Since I had not yet signed up, I made bold to send an old-fashioned email:
"Your note brought to mind a taxonomy from when I first learned about printing...
INTAGLIO (ink in the incisions)
Etching / Aquatint
RELIEF (ink on the raised surfaces)
PLANOGRAPHIC (ink on only part of the flat surface – oil and water as separators)
SCREEN (ink passes through fine mesh)
[Rotogravure – pressing intaglio plates with cylinders]"
In most intaglio printing, the image is made by ink trapped in lines that have been cut into the plate. The difficulty is that if the plate-material is hard enough (durable) to survive printing, it is hard (difficult) to cut into. Thus the lines are often made by an indirect method, using acid.
etch – to produce (a design) on a hard material by eating into it with acid, etc. (You first coat the material with wax or the like, and cut the design cut out of the wax. The acid will act only on the parts where the acid-resistant wax has been removed.)
. . ."I know it's necessary for life."
. . ."It is now," Malcolm said. "But oxygen is actually a metabolic poison. It's a corrosive gas, like fluorine, which is used to etch glass. And when oxygen was first produced as a waste product by certain plant cells–say, around three billion years ago–it created a crisis for all other life on our planet. Those plant cells were polluting the environment with a deadly poison."
– Michael Crichton, Jurassic Park
A variety of the acid-dip technique of etching, much used by Goya:
aquatint – an etching method that produces a range of tones, from light to dark. So named because the prints often resemble a water color or wash-drawing.
The plate is coated with fine granular material, so that the acid-dip attacks between the grains, producing a pitting which will print as an even grey. The artist re-dips repeatedly, darkening the grey each time, and before each re-dip he "stops out" (coats thoroughly) areas he doesn't wish to darken further. The result is a print with light-to-dark shading.
How to mark a plate, for printing? The two methods we've seen involve applying acid through gaps in a protective coating. (In "etching" these gaps are scratch-lines in the coating, scratched by a stylus. In "aquatint" they are the sprinkling of minute pinprick holes between grains of a granular coating.)

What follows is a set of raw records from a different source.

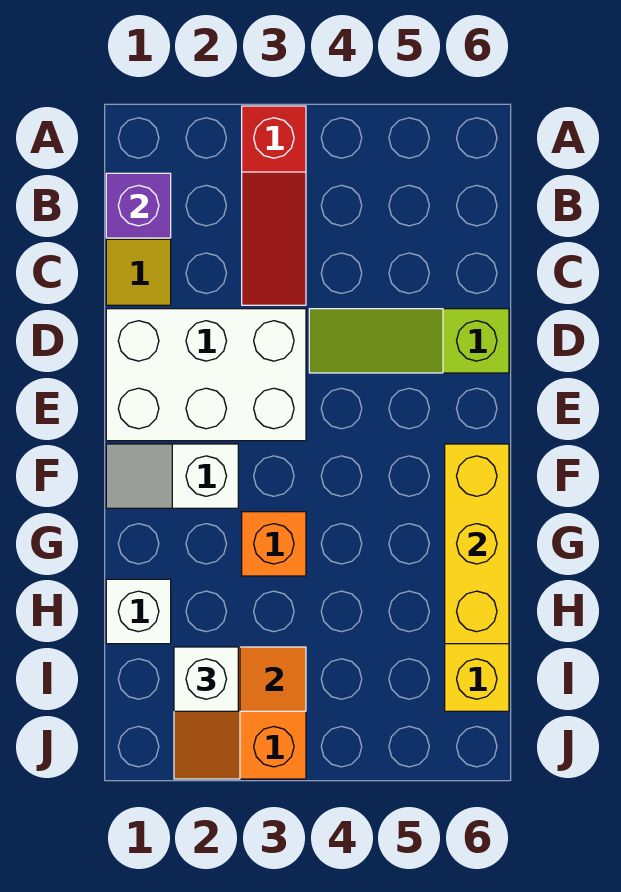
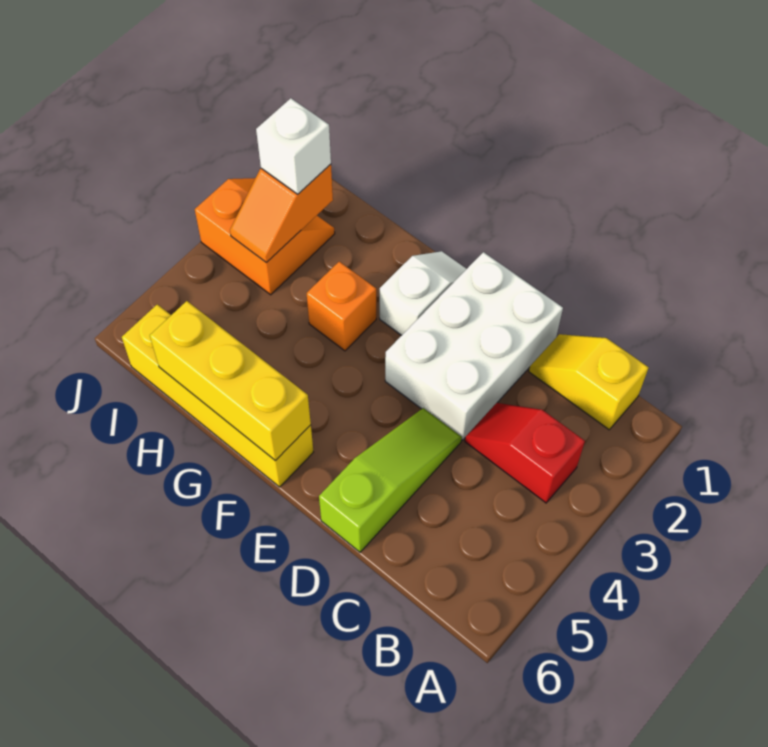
red slope A3:C3 level 1 top A -> red slope B3:C3 level 1 top B
purple brick B1 level 2 -> none
white brick H1 level 1 -> none

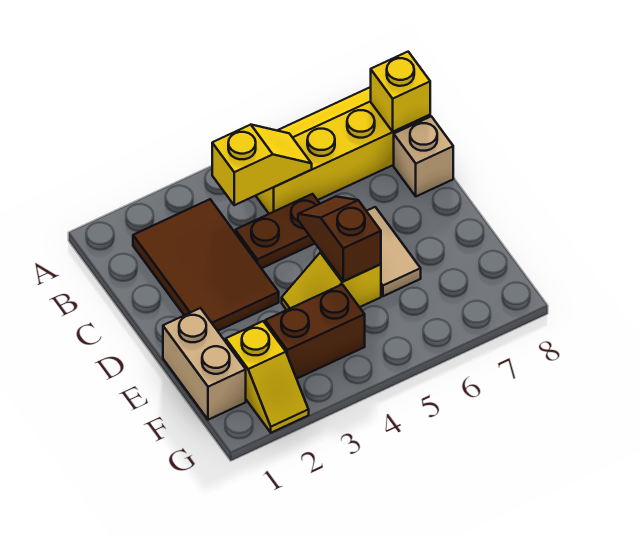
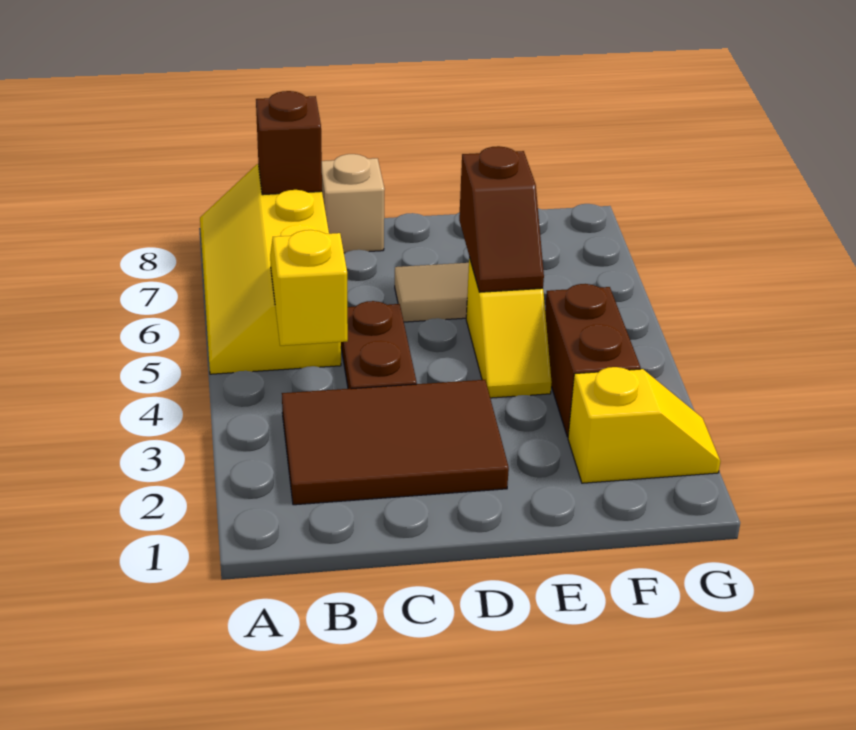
yellow brick B8 level 2 -> brown brick B8 level 2
brown slope D5:E5 level 2 top E -> brown slope E5:E6 level 2 top 6
tan brick E1:F1 level 1 -> none

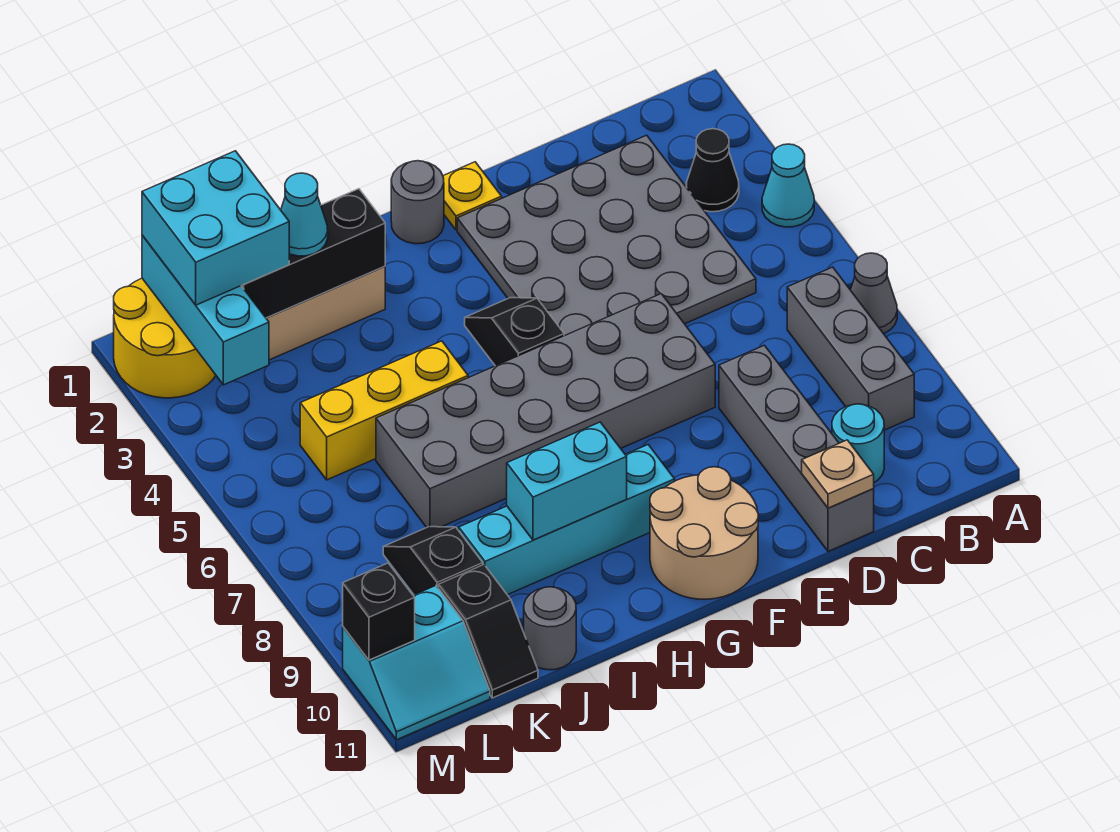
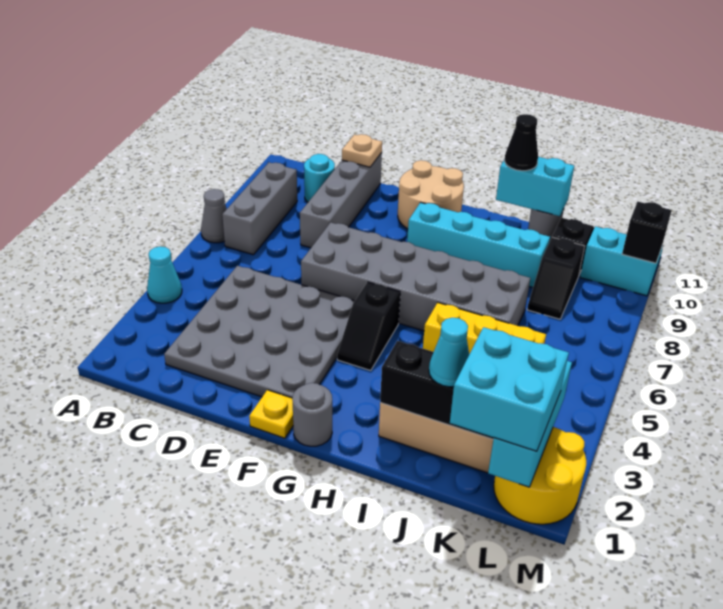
black cone B3 level 1 -> black cone I11 level 3
cyan brick H9:I9 level 2 -> cyan brick I11:J11 level 2

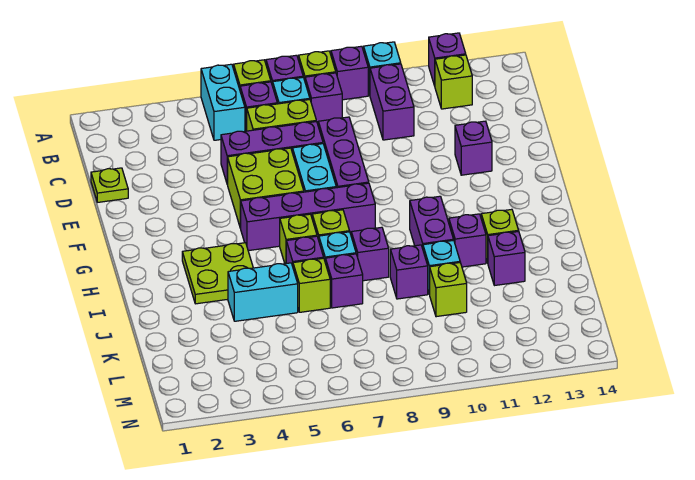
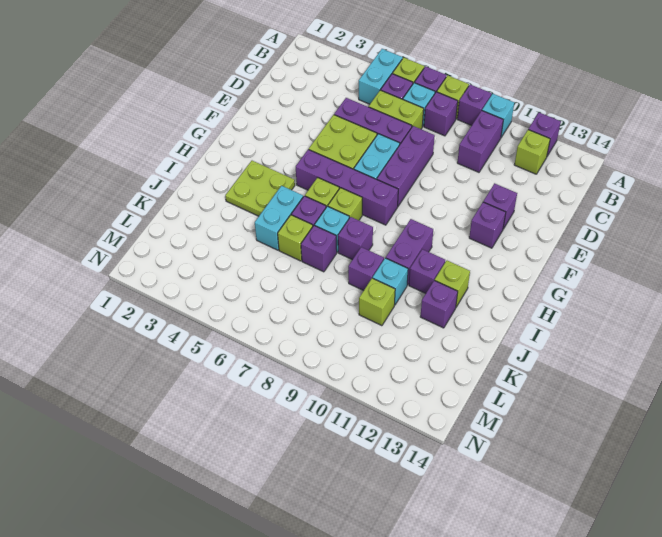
lime plate D1 level 1 -> none
none -> purple brick F12 level 1
cyan brick J4:J5 level 1 -> cyan brick I5:J5 level 1

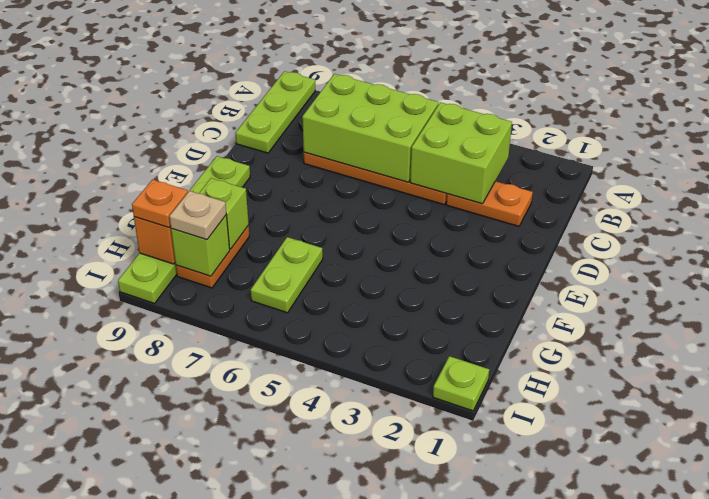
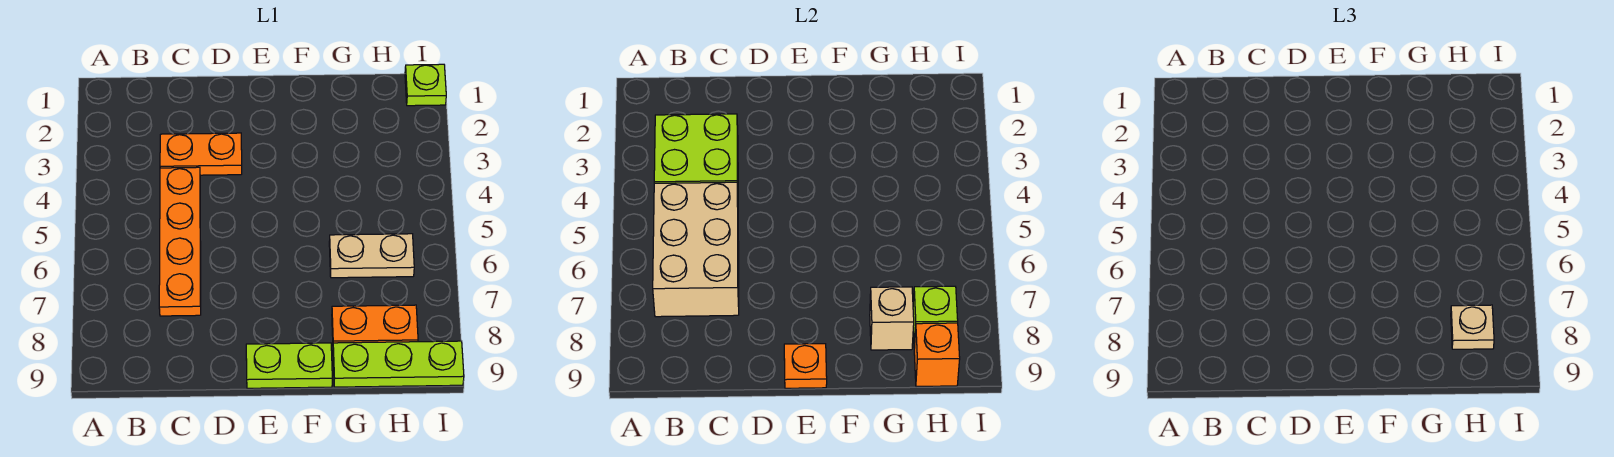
lime plate A9:C9 level 1 -> none
lime brick B5:C7 level 2 -> tan brick B5:C7 level 2
orange plate C2:C3 level 1 -> orange plate C3:D3 level 1
lime plate G6:H6 level 1 -> tan plate G6:H6 level 1
lime brick G8 level 2 -> tan brick G8 level 2
orange plate H9 level 3 -> orange plate E9 level 2

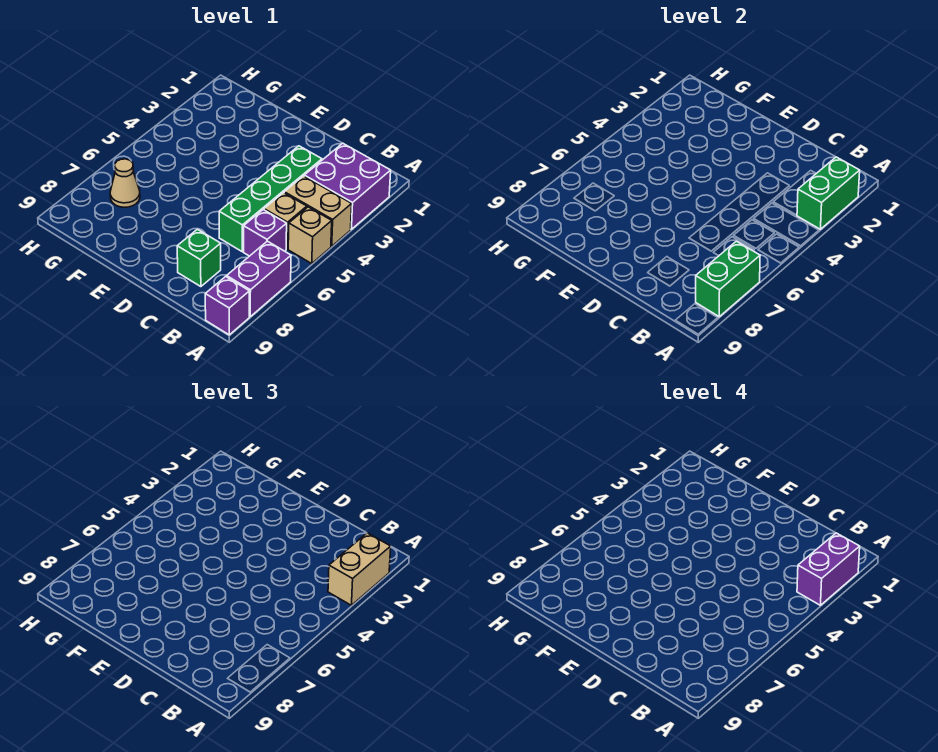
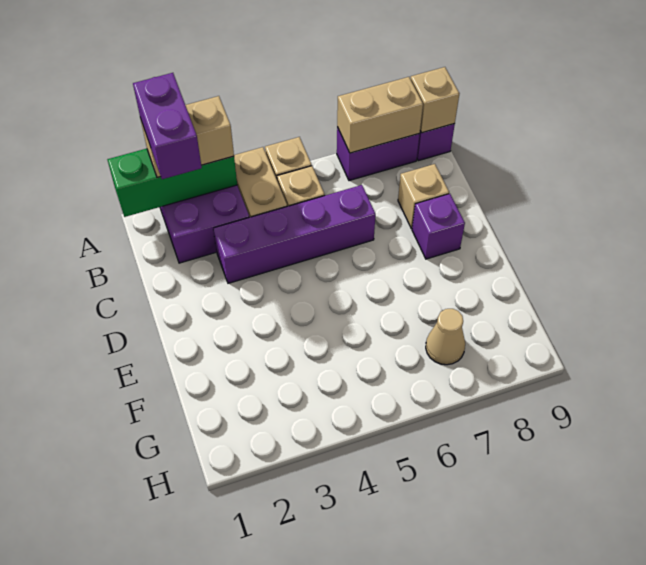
green brick A2:A3 level 2 -> green brick A1:A3 level 2
purple brick A2:A3 level 4 -> purple brick A2:B2 level 4
green brick A7:A8 level 2 -> tan brick A7:A8 level 2
none -> tan brick A9 level 2
purple brick B6 level 1 -> purple brick D8 level 1
green brick C3:C6 level 1 -> purple brick C3:C6 level 1
green brick C8 level 1 -> tan brick C8 level 1

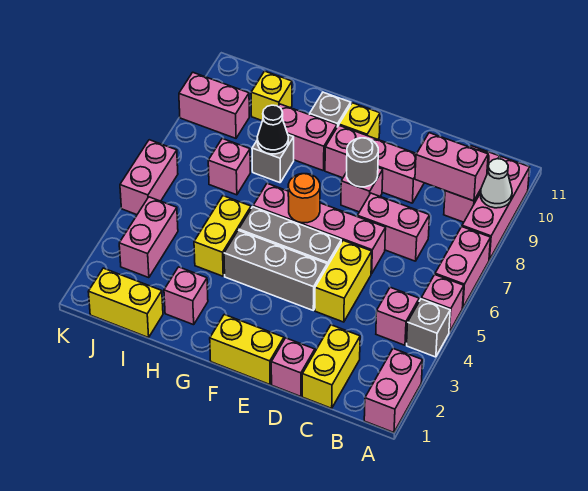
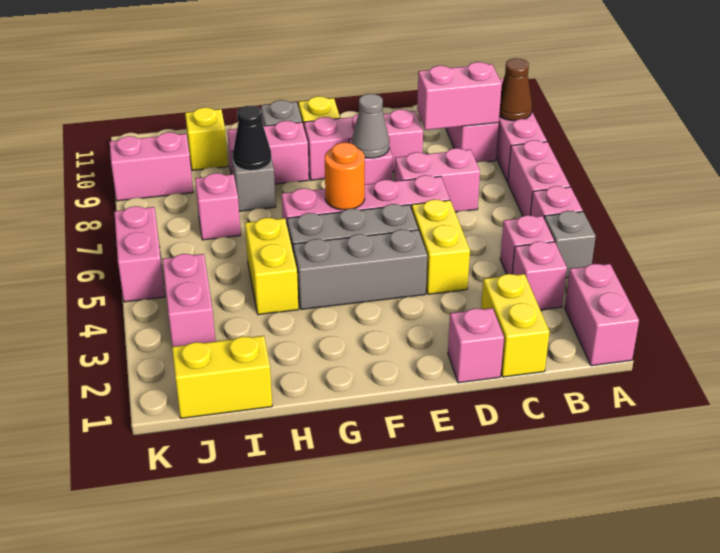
white cone A9 level 2 -> brown cone A9 level 2
yellow brick E1:F1 level 1 -> none
grey round brick E8 level 2 -> grey cone E8 level 2
pink brick H2 level 1 -> pink brick B3 level 1

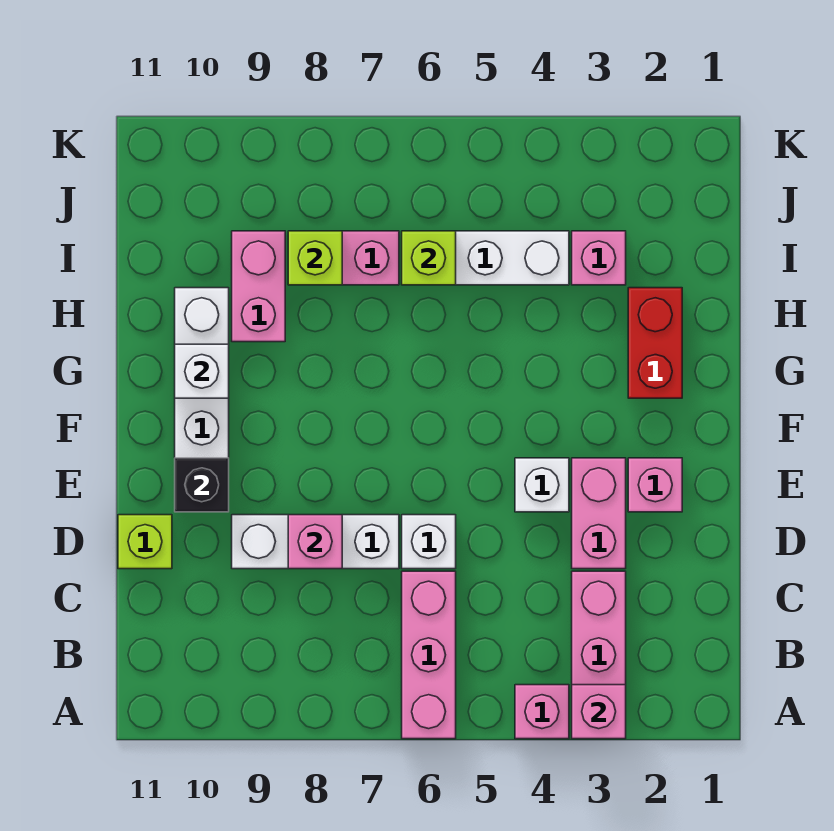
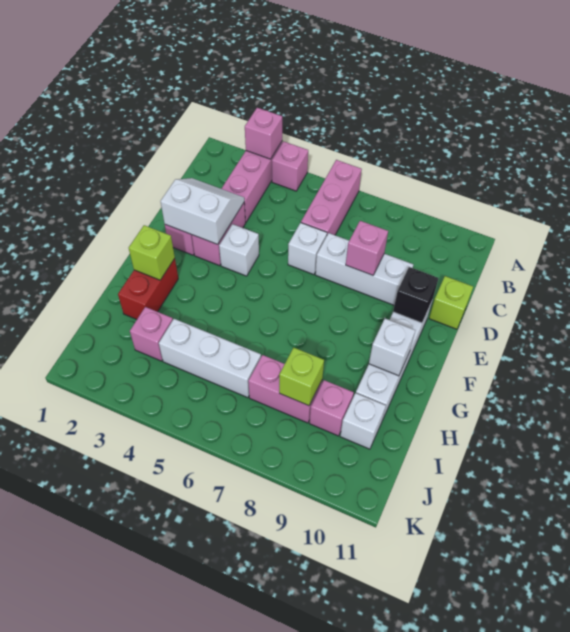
none -> white slope D2:E3 level 2 top E
pink brick H9:I9 level 1 -> pink brick I9 level 1
lime brick I6 level 2 -> lime brick G2 level 2
none -> white brick I10 level 1

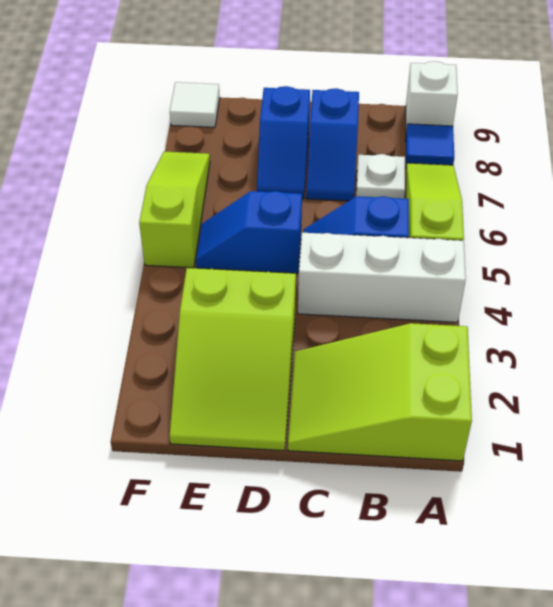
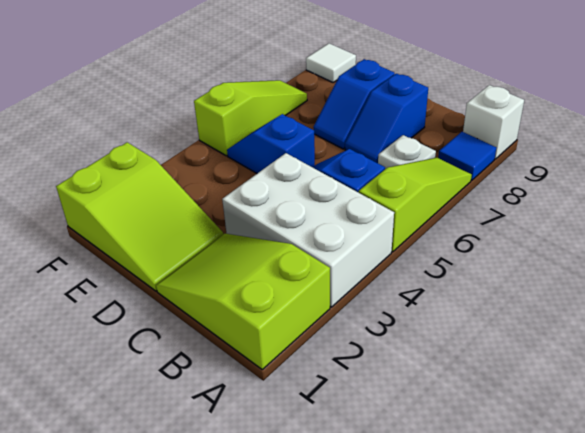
white brick A4:C4 level 1 -> white brick A3:C4 level 1
lime slope D1:E3 level 1 top 3 -> lime slope D1:F2 level 1 top F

Alternately, the plate can be scratched or pinpricked by the direct force of a tool upon it. The variations, as I understand them, are these:
drypoint – lines are inscribed directly into the plate by a sharp needle. This produces a soft, fuzzy line, from the metal burrs that the needle leaves in its wake. (Using a sharper or duller needle produces less or more burring.) The disadvantage is that the burrs wear out quickly in printing, generally limiting the editions to 50 prints or fewer.
. . .The needle is also called a burin or a graver.
engraving (as I understand it; not to be confused with etching) – lines are inscribed as in drypoint; then the burr is scraped away to produce a clean line
mezzotint – produces luxurious, rich gray-tones with fine gradations of darkness; almost of photographic quality. As in aquatint, the plate is roughened with thousands of tiny pinpricks; unlike aquatint, the pinpricks are made by the metal teeth of a handtool, the rocker. Advantage: the artist has a great deal of control: he can make pitted areas less pitted, by burnishing, or more pitted by extra rocker-application. Disadvantage: the pits in the plate are shallow, and they degrade during printing. Often only the first couple hundred impressions are of high quality.